The renewed question for Holyfield as he steps into the ring again with a 6-5-1 record since 1999 is, how long is too long?
"People tell me to go ahead and sit down, that my time has passed," Holyfield said. "This is the reason I like our country. People can have opinions, but they can't stop you from doing what you want to do."
Today's bout will be Holyfield's 53rd as a professional, and he's less than three years removed from a beating at the hands of journeyman Larry Donald that caused the New York State Athletic Commission to place him on an indefinite medical suspension.
In that bout, Holyfield "was getting out-punched 4 to 1" and was reduced to "a sitting duck," said a New York commission member.
Back then, New York State Athletic Commission Chairman Ron Stevens told the New York Daily News: "To my practiced mind, Holyfield shouldn't be fighting anymore. It's the responsibility of the state athletic commission to save a boxer from himself."
Boxing fans who have long followed Holyfield also noted how his speech has slowed, causing some writers to draw comparisons between Holyfield and Muhammad Ali, who has Parkinson's disease.
Holyfield would ultimately disclose to New York officials that he labored to defend himself against Donald because of surgeries on both shoulders.

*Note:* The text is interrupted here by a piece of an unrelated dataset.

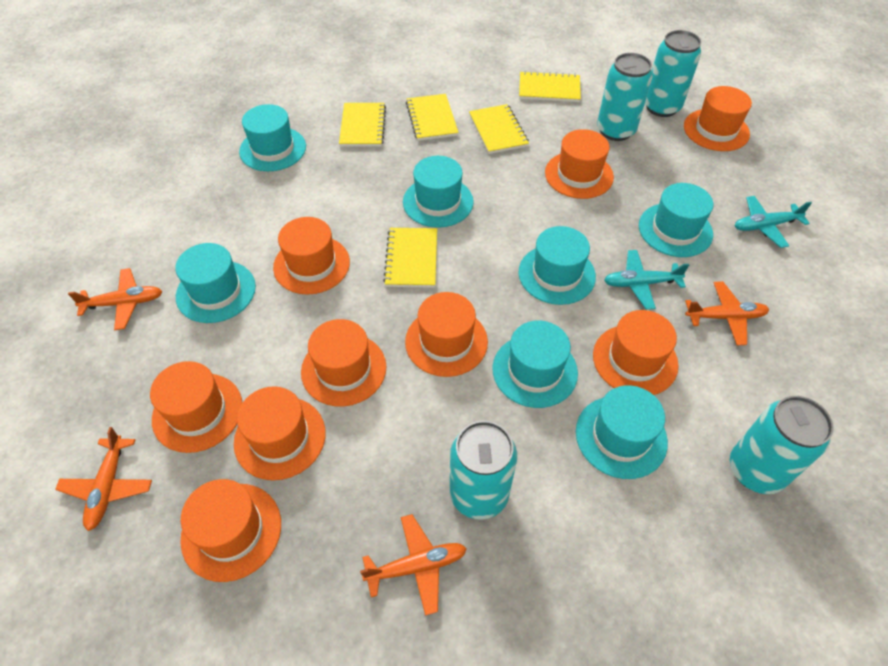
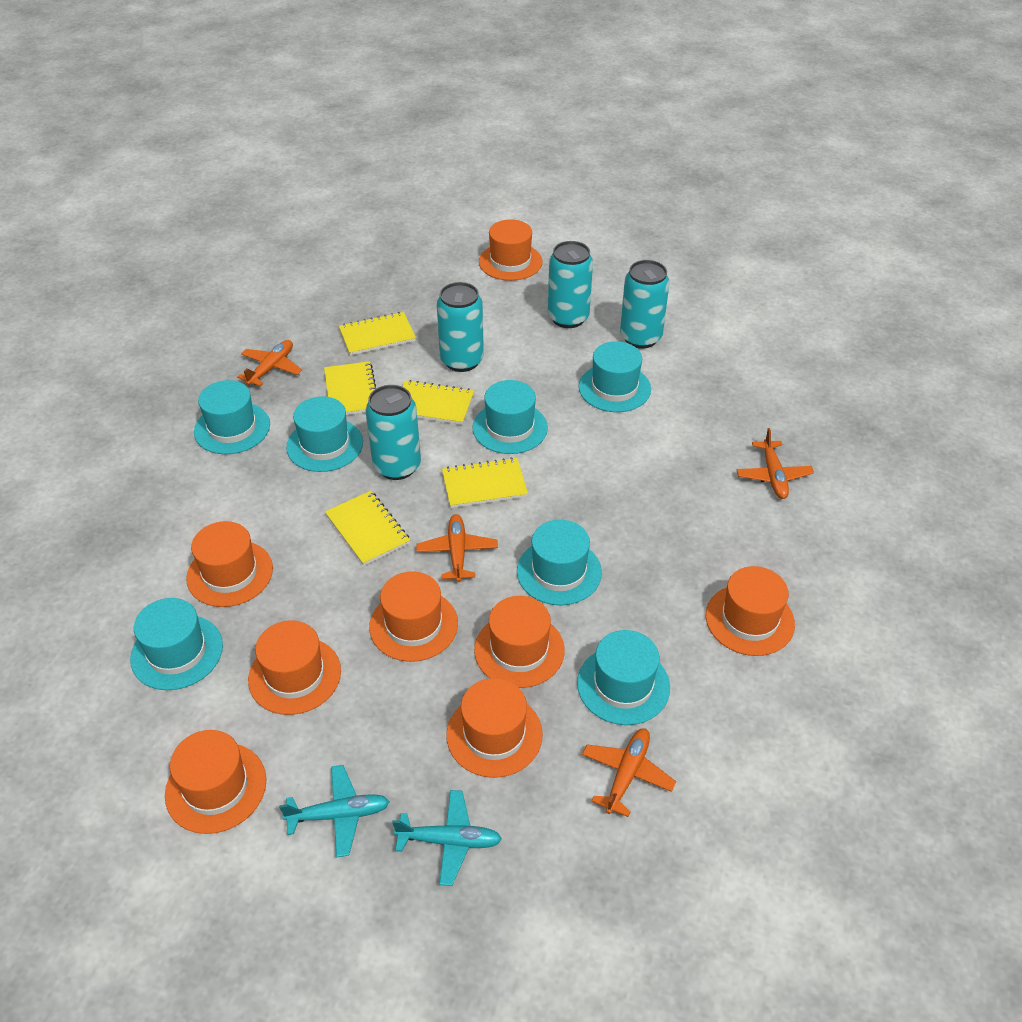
orange hat: 9 -> 8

New York's commission, however, demanded Holyfield undergo a series of "seven sophisticated exams," including cognitive tests, according to a commission member, and the boxer's performance resulted in a 2006 decision to amend the suspension to "administrative." That meant other states could use their own discretion in judging Holyfield's physical and mental fitness to fight.

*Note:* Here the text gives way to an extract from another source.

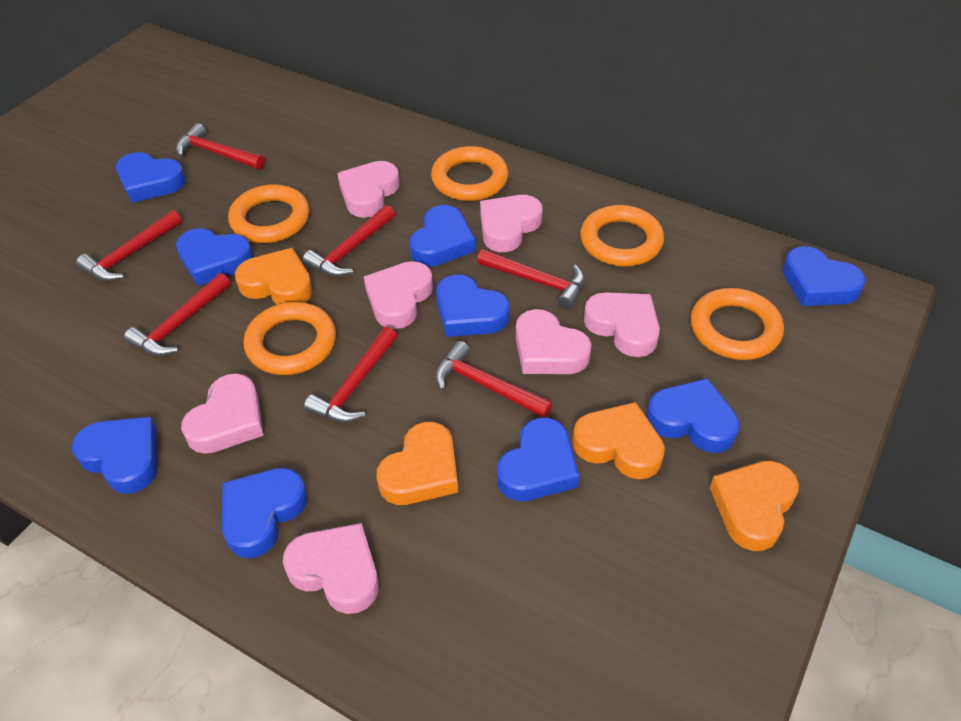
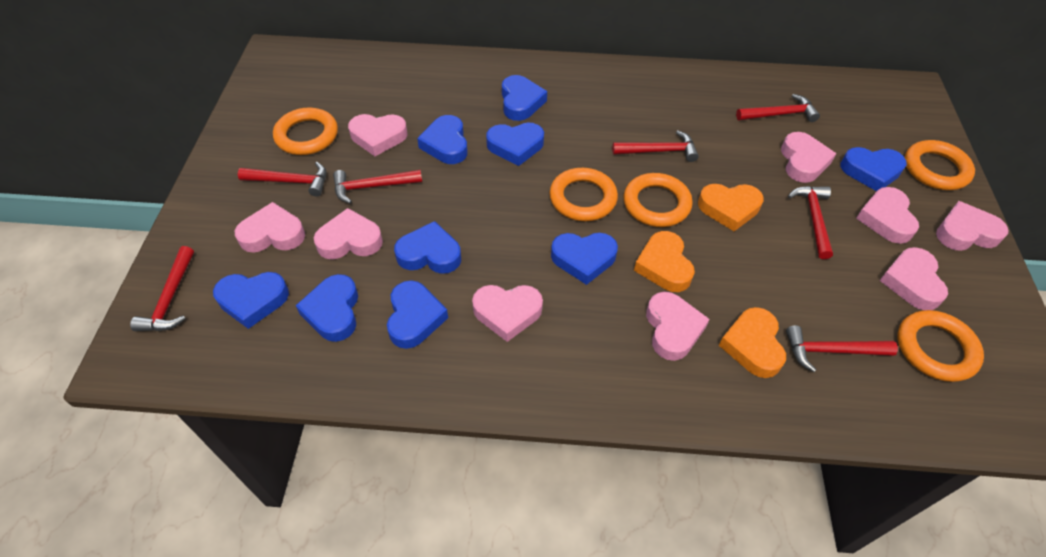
orange heart: 4 -> 3
pink heart: 7 -> 9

"We tried to make him pause and reflect about what he wants to do with his life," said a New York official who requested anonymity because of the confidential nature of Holyfield's medical results.

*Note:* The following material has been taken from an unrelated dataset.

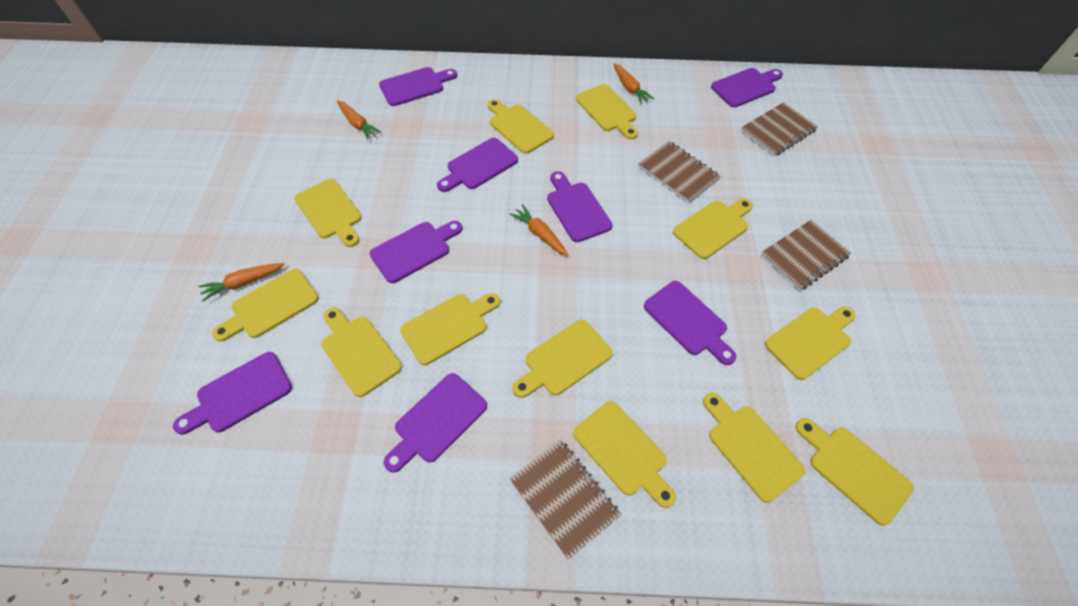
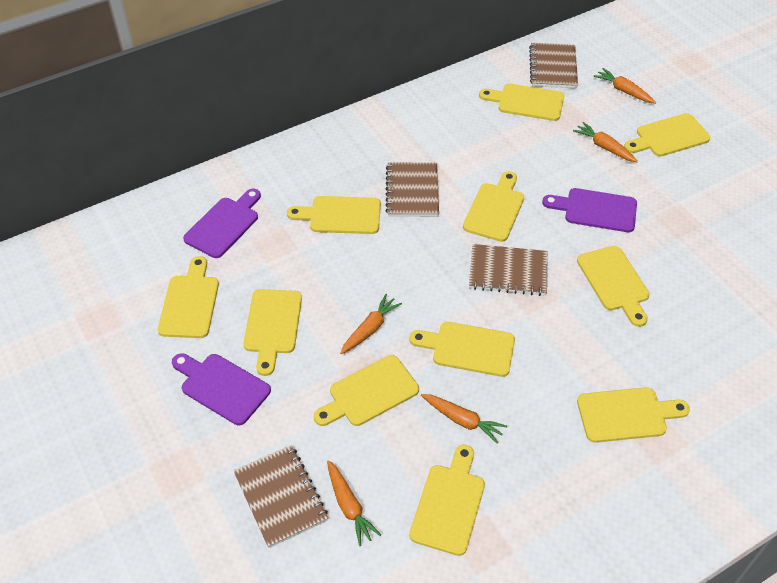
orange carrot: 4 -> 5
purple cutting board: 8 -> 3
yellow cutting board: 12 -> 11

Texas cleared Holyfield, and he has fought there four times since, winning two bouts by technical knockout and two more by unanimous decision. Texas allows boxers to undergo a physical by a personal doctor as long as an electrocardiogram and electroencephalography brain-wave test are conducted along with an inspection for possible neurological troubles. Any abnormalities require additional information, said a spokesman for the Texas Department of Licensing and Regulation.
After Holyfield's March TKO triumph over Vincent Maddalone, New York lifted its administrative suspension at the request of Holyfield's promoter, Main Events.
"He hasn't made an application to fight here, but we take all circumstances into account before we clear a fighter -- his history, his recent performances, all of his medicals," Stevens said. "I could let a guy fight Fighter A if I felt it'd be a good fight, but not Fighter C, if I thought it'd be a mismatch. Our first responsibility is the health and safety of the boxer."
The problem, added California State Athletic Commission Executive Director Armando Garcia, is that pre-fight medical scrutiny of boxers is uneven among U.S. states. Garcia said Florida, for instance, requires that fighters pass only tests for HIV and hepatitis.
If he were fighting in California, Holyfield would be obligated to undergo a cognitive impairment test that would require him to answer questions, repeat commands and draw things to establish if his skills were below that of a normal person his age, or if he was exhibiting signs of dementia, Garcia said.
"The only way we can all sleep better at night is to have standard medicals and a data bank we can all look at," Garcia said. "It's a problem in boxing."
Dr. Tony Alamo, chairman of the Nevada State Athletic Commission, similarly bemoaned the absence of "a magical diagnostic test" that would allow state officials to determine which fighters can return to the ring.